Originally published November 3, 2009, the week before the first services were held in the temporary sprung sanctuary.
A church is not a building. And members of Malibu Presbyterian understand that idea perhaps better than most. After losing their building to the 2007 Malibu wildfires, the church found a growing identity in their relationships and in embracing the community and outreach as a way of being a church without a home.
This Sunday, Malibu Presbyterian returns home, but not without a greater sense of direction and focus, something the adversity of loss and hardship brought from out of smoldering ashes. "The fire has resulted in a miracle!" member Michael Guillen recently shared. "It is a truism of human history that out of great hardship comes greatness - witness the adversity that led to the founding of our country. The exile that Malibu Pres has endured for the past two years has brought our congregation closer to God, to one another, and to our community. Our homecoming might be the end of our exile, but it is only the beginning of our renewed sense of mission."

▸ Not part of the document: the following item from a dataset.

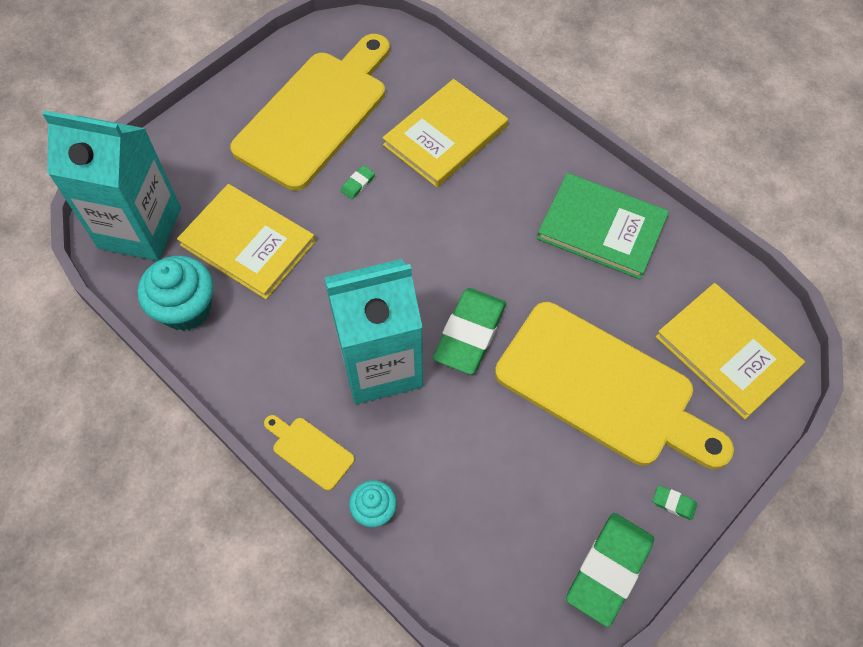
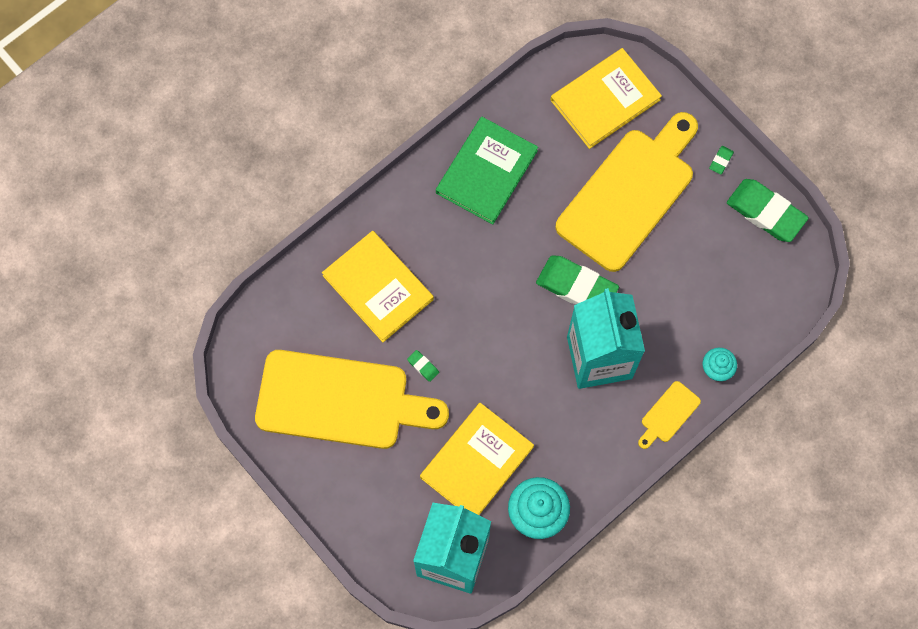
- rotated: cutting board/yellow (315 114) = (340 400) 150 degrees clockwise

Rather than focusing on its loss, the church immediately focused on others. Three weeks after losing their own building, members built homes in Baja, Mexico for impoverished families. Two months after the fire, members of Malibu Pres came alongside devastated home-owners in the second 2007 fire in Latigo and Corral Canyons, praying with them as they measured the extent of their own loss to fire.
The church not only embraced the community, but the community embraced the church.
For the last two years, Malibu Presbyterian became more integrated into the community. They held weekly services at Webster Elementary, Dads danced with their daughters at the annual Father-Daughter Valentine Dance at the Malibu Inn and Bible studies met in private homes. The Malibu Pres Preschool was graciously offered a home at the Malibu Jewish Center for eight months until a temporary preschool could be built. Cindy Ludwig, Director of the Preschool reflects, "We had no place and needed classrooms for 85 wonderful children, and we were welcomed in as part of the family. What a beautiful picture of a community that cares for another."
While the church prepares to return to the easily identifiable white tent on the hill, the church will celebrate 60 years of service and life with new-found insight into what it means to be a people of God.
As anyone who has been touched by adversity knows, the church is not the same as it was two years ago.
They are a refined-by-fire community. "We all experience pain, hardship and loss in this life," says Senior Pastor Greg Hughes. "...but in every trial there is an opportunity, a blessing to seize. Just as fire refines gold and strengthens metal, so too has our church family been enriched by the loss of our buildings. Athletes are heard to say, 'No pain, no gain.' I'd like to say it a little differently for Malibu Pres, 'Burned down, but fired up!' We could have fractured under the strain and stress of our loss, but it brought our congregation together with greater purpose and resolve. Our love for one another has increased and our commitment has grown to leave a lasting legacy, as the Christmas carol goes, of 'peace on earth and goodwill towards men.' We are a resurrection people, like Christ, we can't stay down."
"Now that we are 'going home,' the real challenge begins," member Michael Guillen warned. "We must not become comfortable and grow apathetic; not allow materialism to pass for meaning; but instead, we must always remember that the focus of the Gospel is on people, not on bricks and mortar."
Pastor Greg concludes, "We have a new base camp. And we pray it will not only glorify God but will continue to serve our families and our wonderful community. It's only a means to an end. We are a blessed people. We are a thankful people. And we couldn't be more excited."